Posted on April 8, 2011, in Video of the Week and tagged , , , , , , , , , , . Bookmark the permalink. 5 Comments.

  1. This is a really good song. I haven’t heard much from Amorphis. A bout 10 or more years ago, I had one of their CDs, but it got stolen out of my car and never thought to get it again. I remember liking them and thinking they had a certain rythmn I wasn’t used to in metal at the time. That is probably because I was very unfamiliar with European metal.

    I think I am going to have to look into Amorphis again. Thank you for the back story. I think that is something that is lost in more current pop music today. I guess there is a story with every song, but today it seems very topical in the area of the Top 40; nothing of substance. Thank you for a great video and again opening my eyes to something different; or in this case a band I haven’t heard in about a decade.

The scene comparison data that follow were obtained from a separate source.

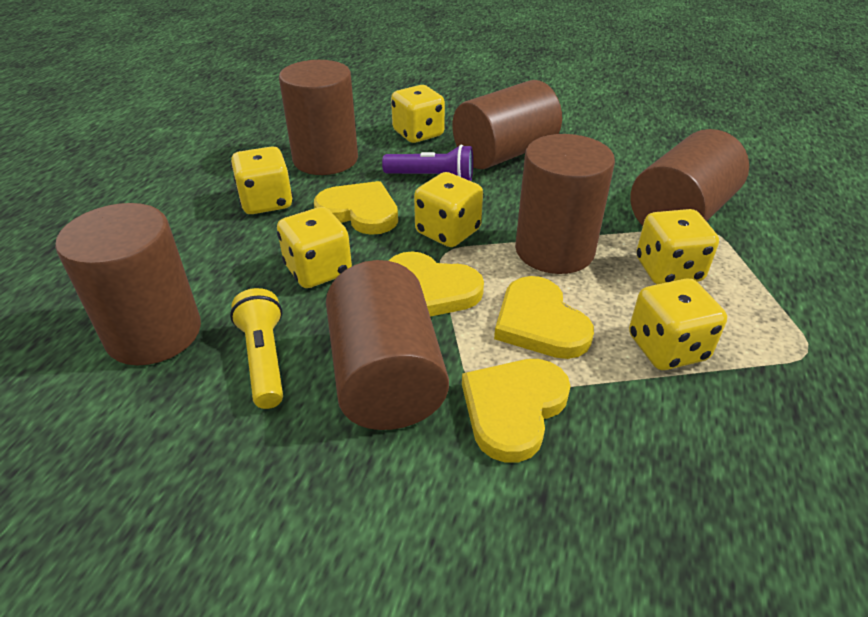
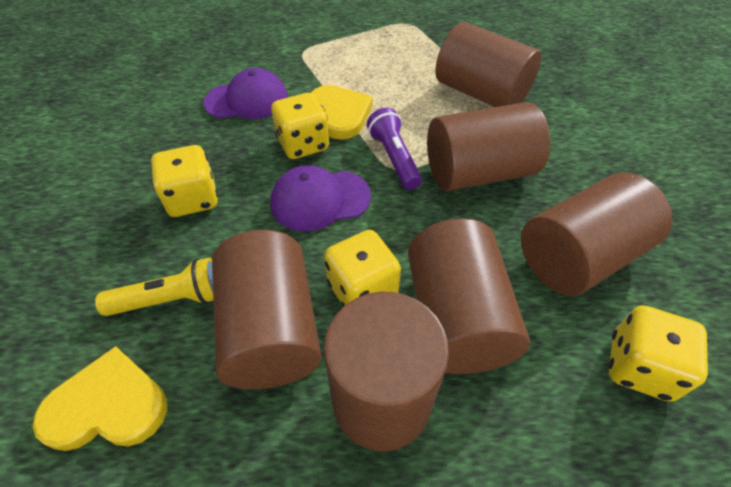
purple cap: 0 -> 2
yellow dice: 6 -> 4
yellow heart: 4 -> 2

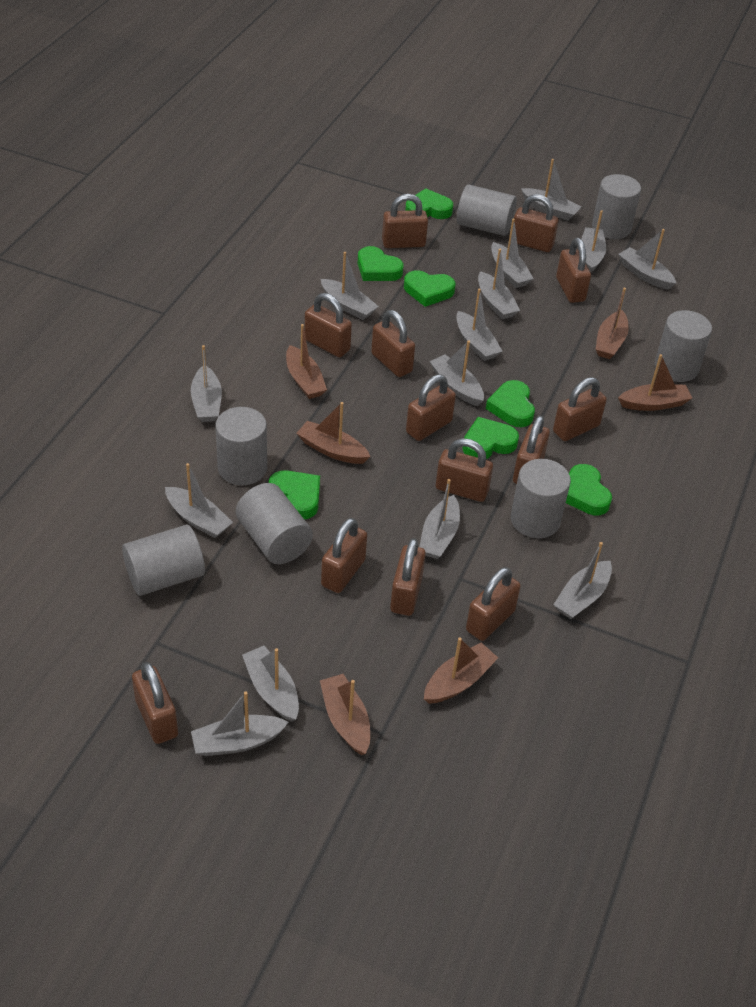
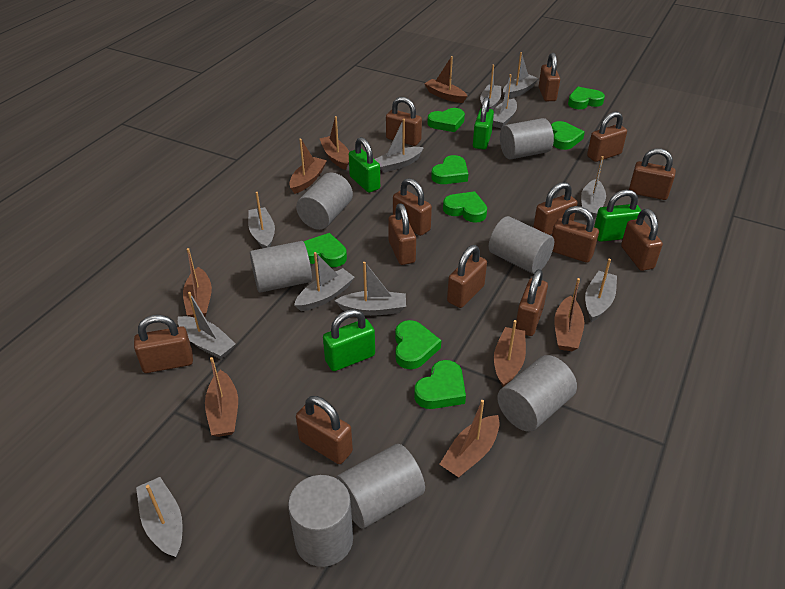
brown boat: 6 -> 8
green heart: 7 -> 8
green padlock: 0 -> 4
grey boat: 14 -> 11

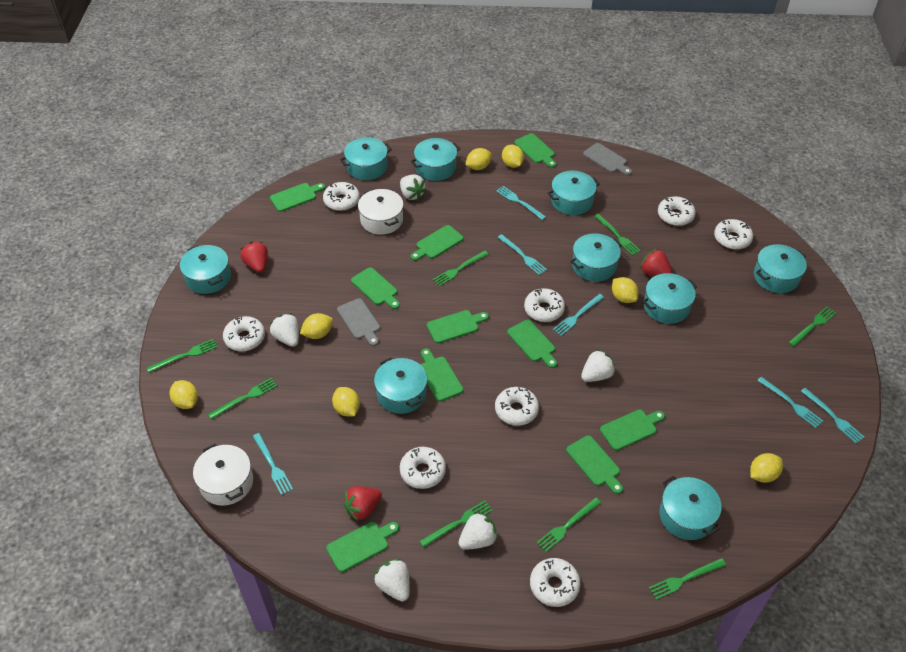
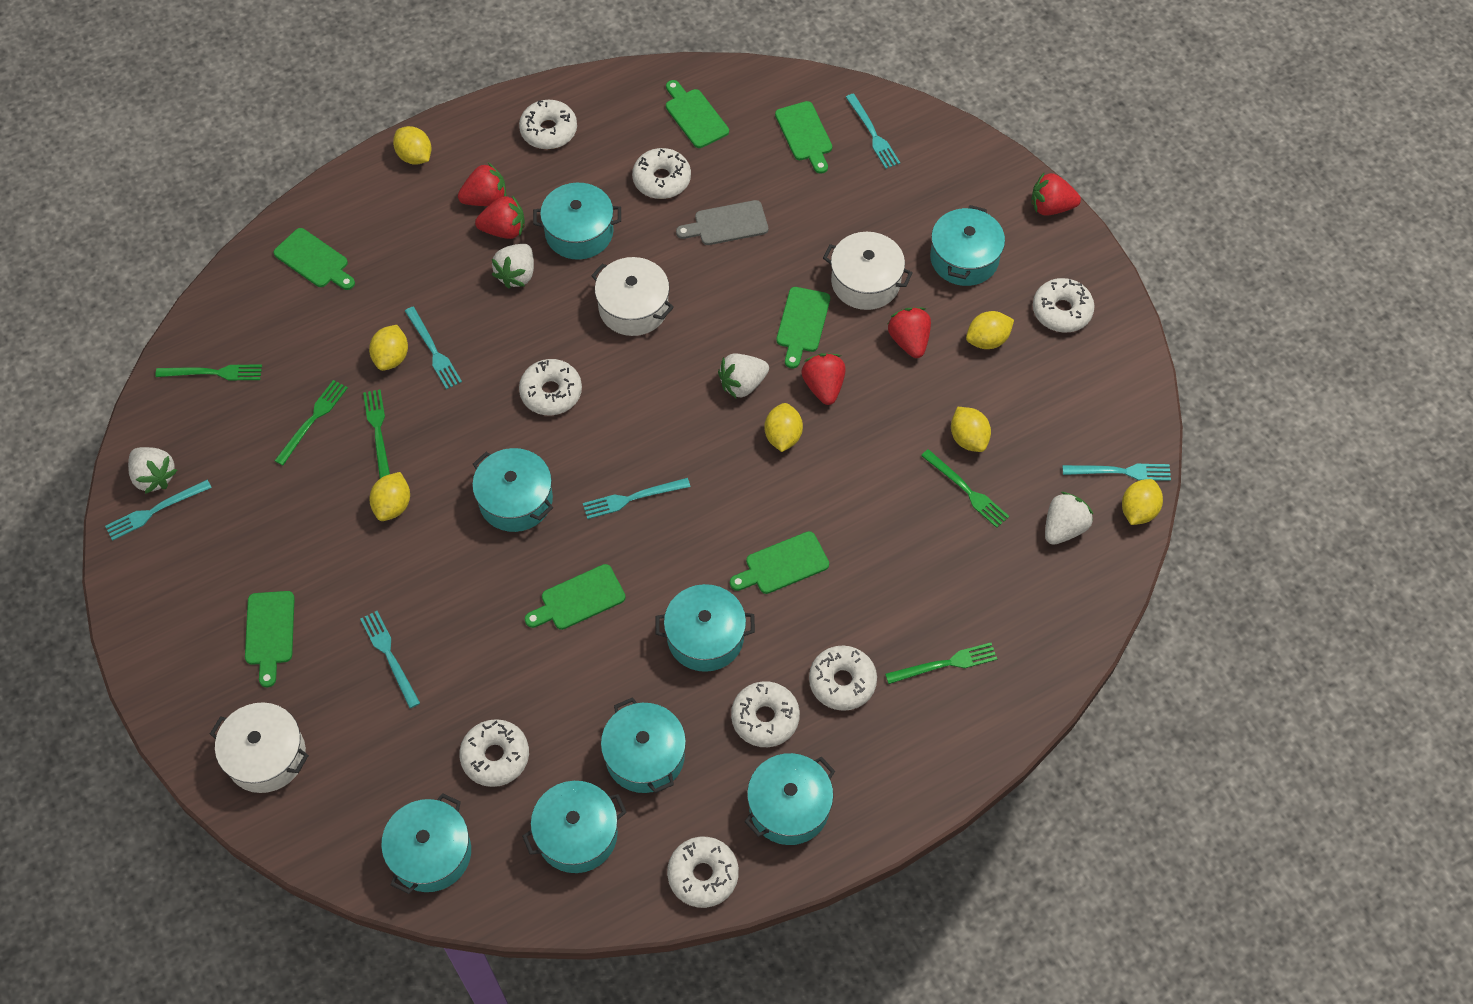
green cutting board: 10 -> 7
green fork: 8 -> 5
grey cutting board: 2 -> 1
red strawberry: 3 -> 5
turquoise pot: 9 -> 8
white pot: 2 -> 3
white strawberry: 5 -> 4

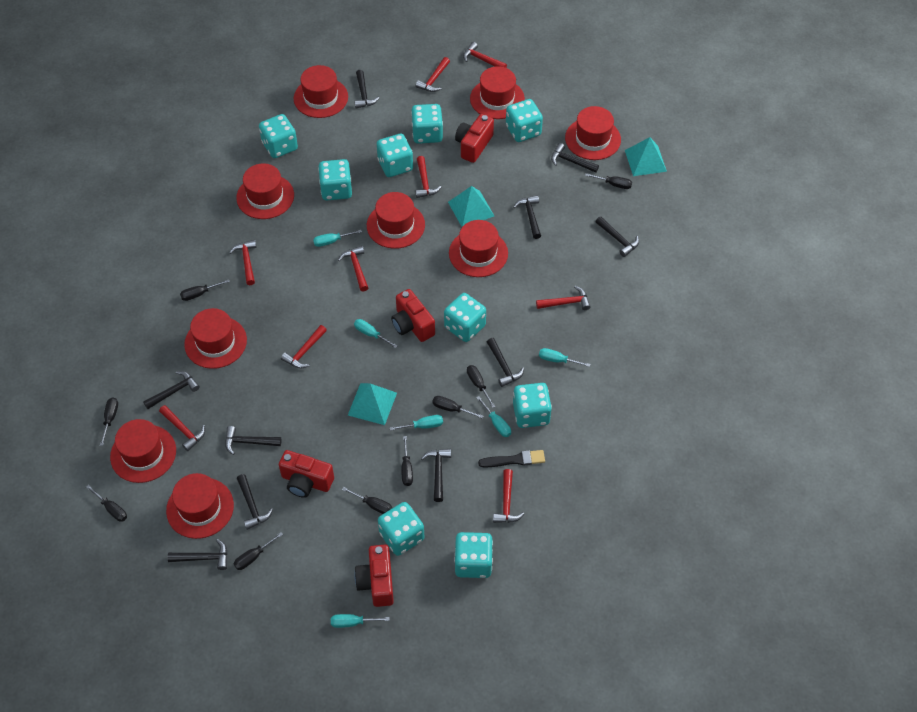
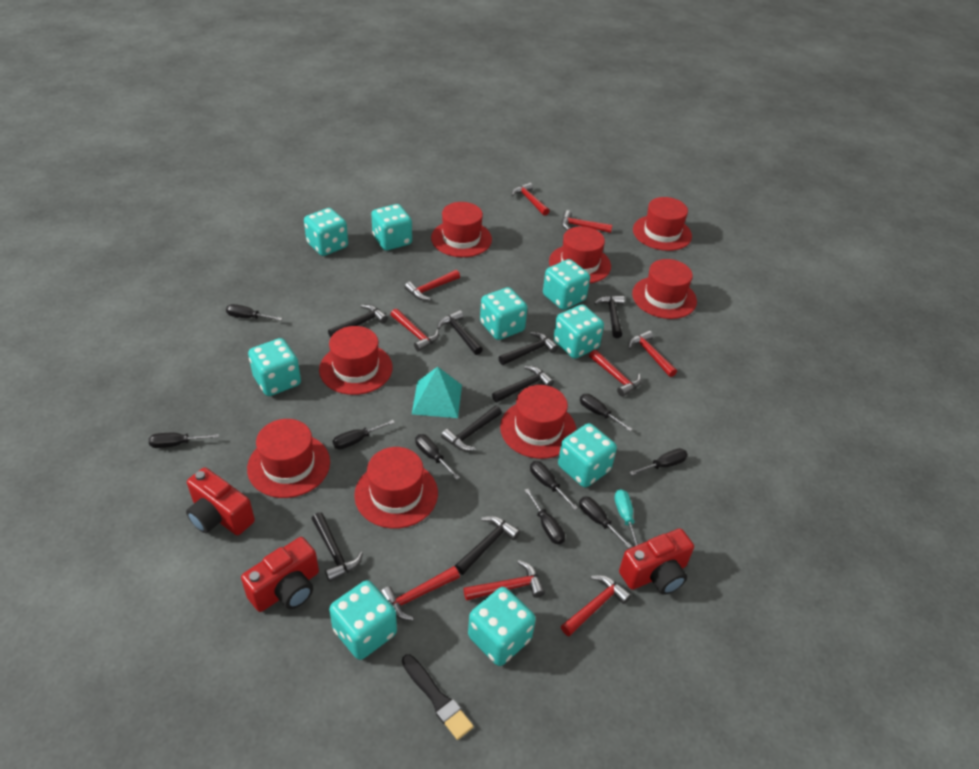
black hammer: 10 -> 8
red camera: 4 -> 3
red hat: 9 -> 8
turquoise pyramid: 3 -> 1
turquoise screwdriver: 6 -> 1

  2. Glad you enjoyed it. It’s a shame these guys aren’t that huge. Their songs are quite radio friendly and they have pop sense(in a good way). If this song got some radio play I would say it would be a big hit.
    And the message in the song isn’t that much different than what’s in the top 40, “Money can’t buy love”. Seriously, how many songs have that message, but the way they present it is such an unique way that it doesn’t sound sappy or lose any metal integrity whatsoever.
    Here’s to hoping the mainstream starts demanding substance.(Well, not really, I kinda like it down here in the underground, lol, even though the occasional breakthrough for fresh air is nice and it also reinforces my concept that most people are genuinely intelligent :))

    • I am with you on that, dude I like my metal and sharing it with a few select like-minded people. I don’ think there is room in the mainstream for a band like Amon Amarth. It’s probably better that way. Maybe in Finland, but in the States? Never!

  3. Hey dude, it’s Dan from DC Metal Review. Great analyzing of the song! I’ve been meaning to look into the myths Amorphis uses, but just haven’t had the time yet. Well done!

    • Thanks for stopping by. I’ve been thinking about doing more Amorphis songs, I’ve already looked into the mythology due to the fact that I find Finnish mythology quite interesting, all that is left is pairing the stories with the songs and writing it out(the hard part, lol). Maybe I’ll do a special edition of the Video of the Week and do the mythology for a good number of their released songs and maybe do the whole of Eclipse which is based on Kullervo who is a pretty badass character. I’ve already been listening to them enough to get hyped up even more for the new album.